Breaks

Michael McFee Click to read more...

Michael McFee’s new book of poetry, his eighth full-length collection, is That Was Oasis (Carnegie Mellon University Press, January 2012). Other recent publications include a chapbook of one-line poems, The Smallest Talk (Bull City Press, 2007), and a collection of prose, The Napkin Manuscripts: Selected Essays and an Interview (University of Tennessee Press, 2006). He has taught in the Creative Writing Program UNC-Chapel Hill for several decades.

[audio:http://shenandoahliterary.org/612/files/2011/08/Breaks.mp3.mp3|titles=Breaks]
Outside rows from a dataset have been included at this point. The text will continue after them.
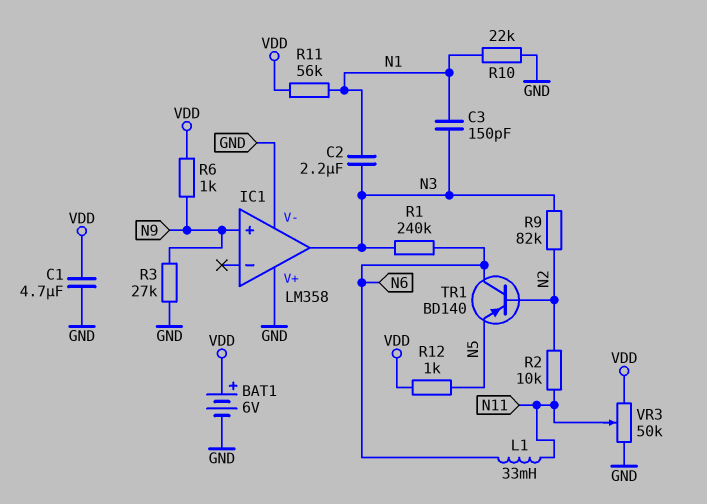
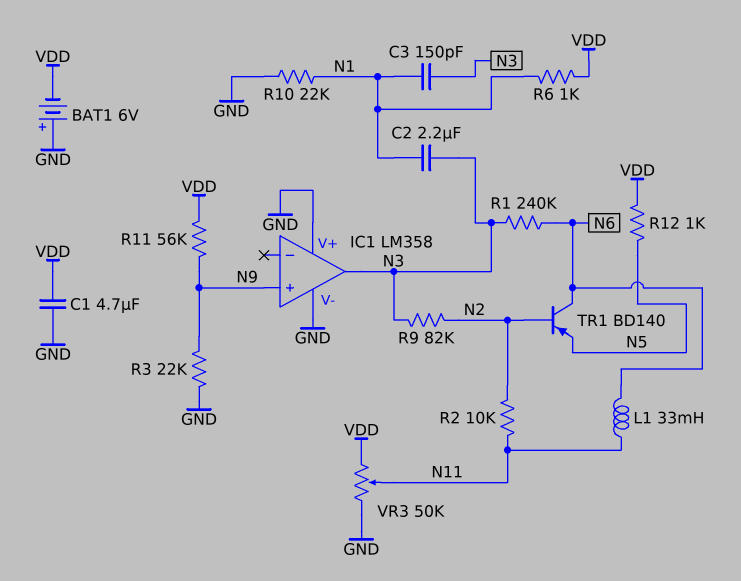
BAT1: 6V (plus VDD, minus GND) -> 6V (plus GND, minus VDD)
R3: 27k (GND, N9) -> 22k (GND, N9)
R6: 1k (N9, VDD) -> 1k (N1, VDD)
R11: 56k (N1, VDD) -> 56k (N9, VDD)

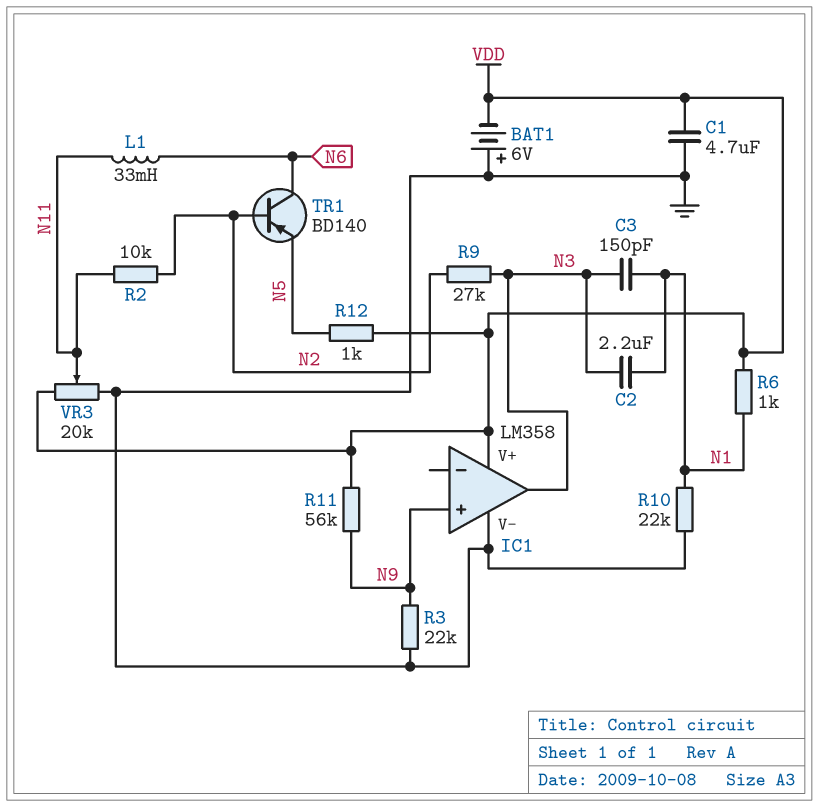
IC1 pin V+: GND -> VDD
R1: 240k (N3, N6) -> none
R9: 82k (N2, N3) -> 27k (N2, N3)
VR3: 50k (GND, VDD, wiper N11) -> 20k (GND, VDD, wiper N11)

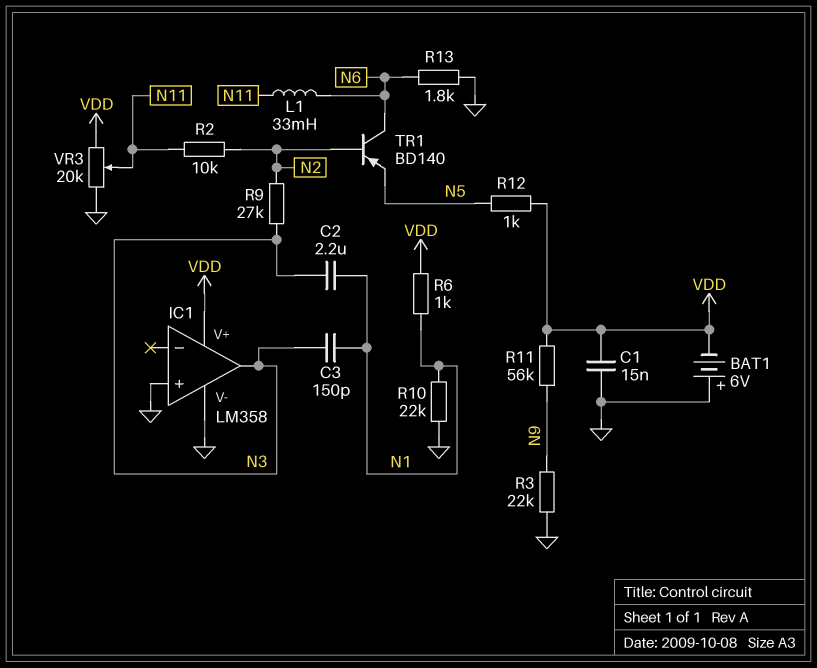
C1: 4.7uF (GND, VDD) -> 15nF (GND, VDD)
IC1 pin in+: N9 -> GND
R13: none -> 1.8k (GND, N6)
Work was something we did between breaks,
those fifteen-minute vacations twice a shift

when we stopped stomping the wide foot pedals
that sent our massive machines into their cycles

of bending or pressing or welding or trimming
the steel pipes that required quick human hands
 
to position and turn and lift and package them
in that long-gone auto parts plant in Arden.
 
We’d hustle down the narrow concrete aisles
to a low room under the bosses’ platform
 
where the machines we really wanted to touch
were waiting, humming quietly, glowing—
 
the ones that wouldn’t slice or crush our fingers,
the ones that gave us drinks and snacks and smokes
 
in exchange for the warm coins in our pockets,
the silver circles dirtied by our touch.
 
Lunch was a longer breather halfway home
when most of us drifted outside to eat,
 
away from the heat and din and oily stink,
but it was the other breaks that kept us going:
 
those quarter-hours included our walking time
to and from that official Concession Area,
 
even if it took seven minutes each way
and only left us sixty frantic seconds
 
to gulp a coke and choke down a few nabs
and take some puffs on a fresh cigarette
 
before grinding it out and heading back
to our distant stations in that factory,
 
fueled for the next few hours of doing
the same job our mindless bodies always did,
 
resuming the manufacture of tailpipes
designed to fit under machines like the ones
 
we drove to work that and every other day,
already looking forward to our first break.